Les jeunes filles n’éprouvent pas au même degré ces étranges défaillances des jeunes hommes aux premiers pas dans la vie.
– Viens toujours, mon parrain, lui dis-je d’un ton où il y avait déjà de la protection ; – nous ferons comme nous pourrons.
Il me fallut le prendre par la main et presque l’entraîner.

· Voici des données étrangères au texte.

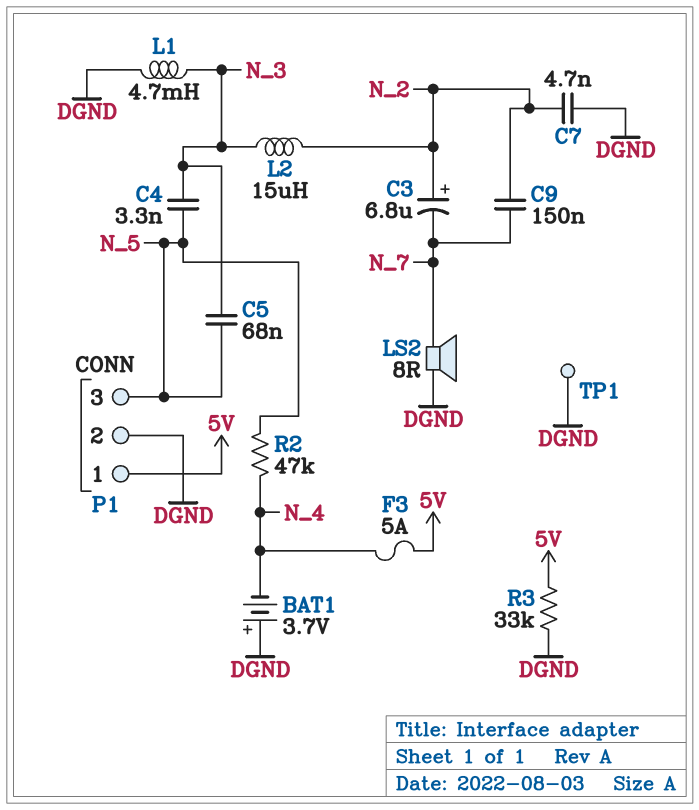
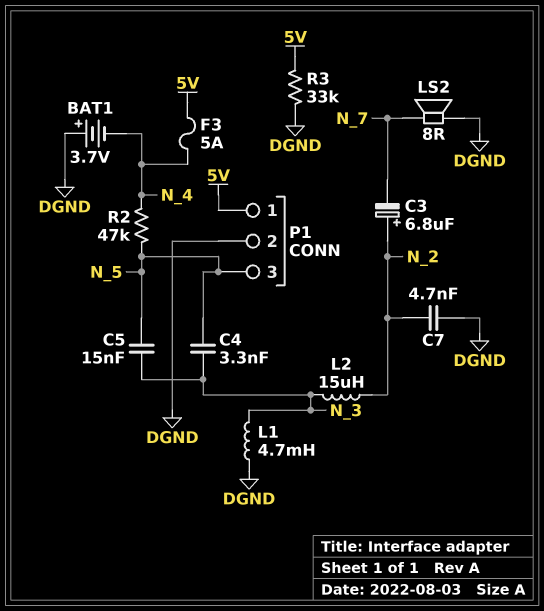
C5: 68nF (N_3, N_5) -> 15nF (N_3, N_5)
C9: 150nF (N_2, N_7) -> none
TP1: test point (DGND) -> none

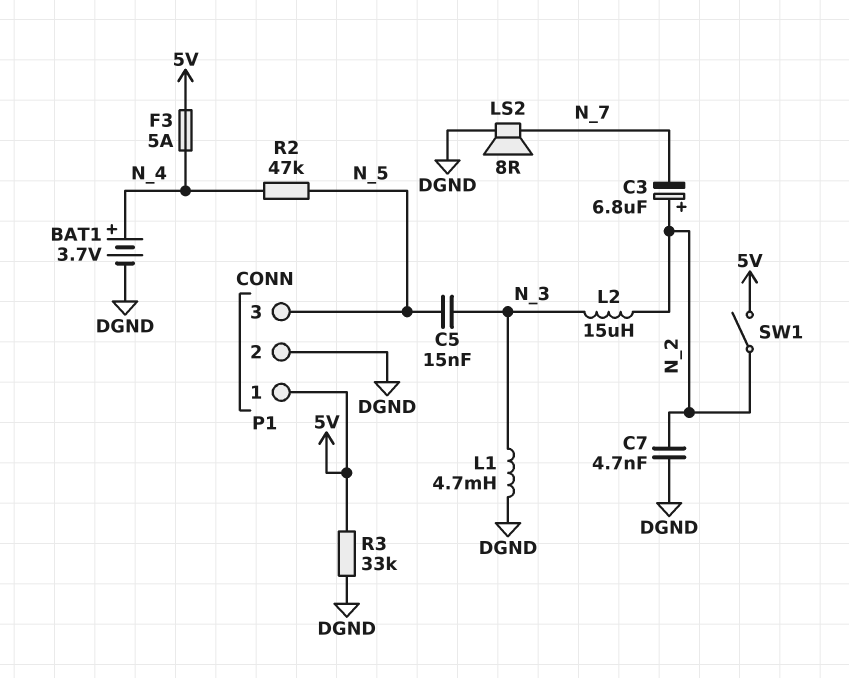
BAT1: 3.7V (plus DGND, minus N_4) -> 3.7V (plus N_4, minus DGND)
C4: 3.3nF (N_3, N_5) -> none
SW1: none -> switch (5V, N_2)

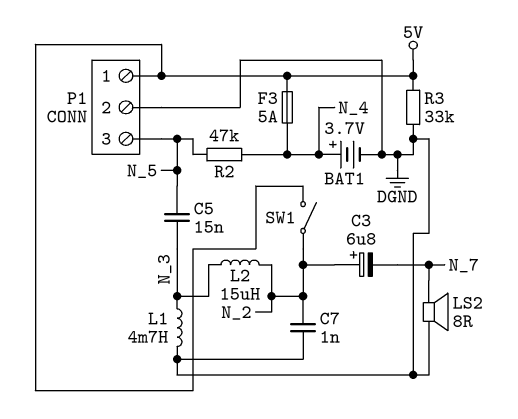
C7: 4.7nF (DGND, N_2) -> 1nF (DGND, N_2)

Le seuil de l’auberge était élevé de trois ou quatre marches au-dessus du niveau de la route. La salle commune où se faisait la cuisine était très-vaste et contenait les lits de la famille, deux par deux, l’un sur l’autre. Cette salle était presque pleine au moment où nous entrâmes. Il y avait là une quinzaine de maquignons et marchands de bestiaux qui revenaient de la foire de Bernières. On buvait, on mangeait, on marchandait, on fumait. L’atmosphère, épaisse et chaude, s’imprégnait de miasmes violents. Heureusement que je n’étais pas une petite-maîtresse.
Notre entrée ne fit aucune espèce d’effet, je dois l’avouer. Gustave avait eu grand tort de se troubler : on ne nous accorda pas la moindre attention. Du premier coup d’œil, on avait pu voir que nous n’achèterions point de bestiaux et que nous n’en avions point à vendre. Nous nous assîmes modestement au bout de la table et nous attendîmes. Il est temps que je dise un peu quel était notre équipage.
Gustave avait meilleure mine que moi, mais cependant je n’étais pas trop mal couverte pour une fille de mon âge. J’avais de bons petits souliers à semelles de bois, des bas de coton bleu, une jupe d’épluche rayée et une cotte d’indienne un peu trop juste. Je portais le bonnet de coton sur l’oreille. Les bourgeoises parisiennes, qui n’ont vu cette coiffure que sur la tête de leur mari, ne peuvent deviner combien elle est coquette et crâne sur le front d’une jeunesse normande. Gustave avait un chapeau de paille à larges bords, une veste courte en coutil bleu et un pantalon de toile. Son élégance naturelle donnait de la tournure à tout cela. Il avait presque l’air d’un petit monsieur.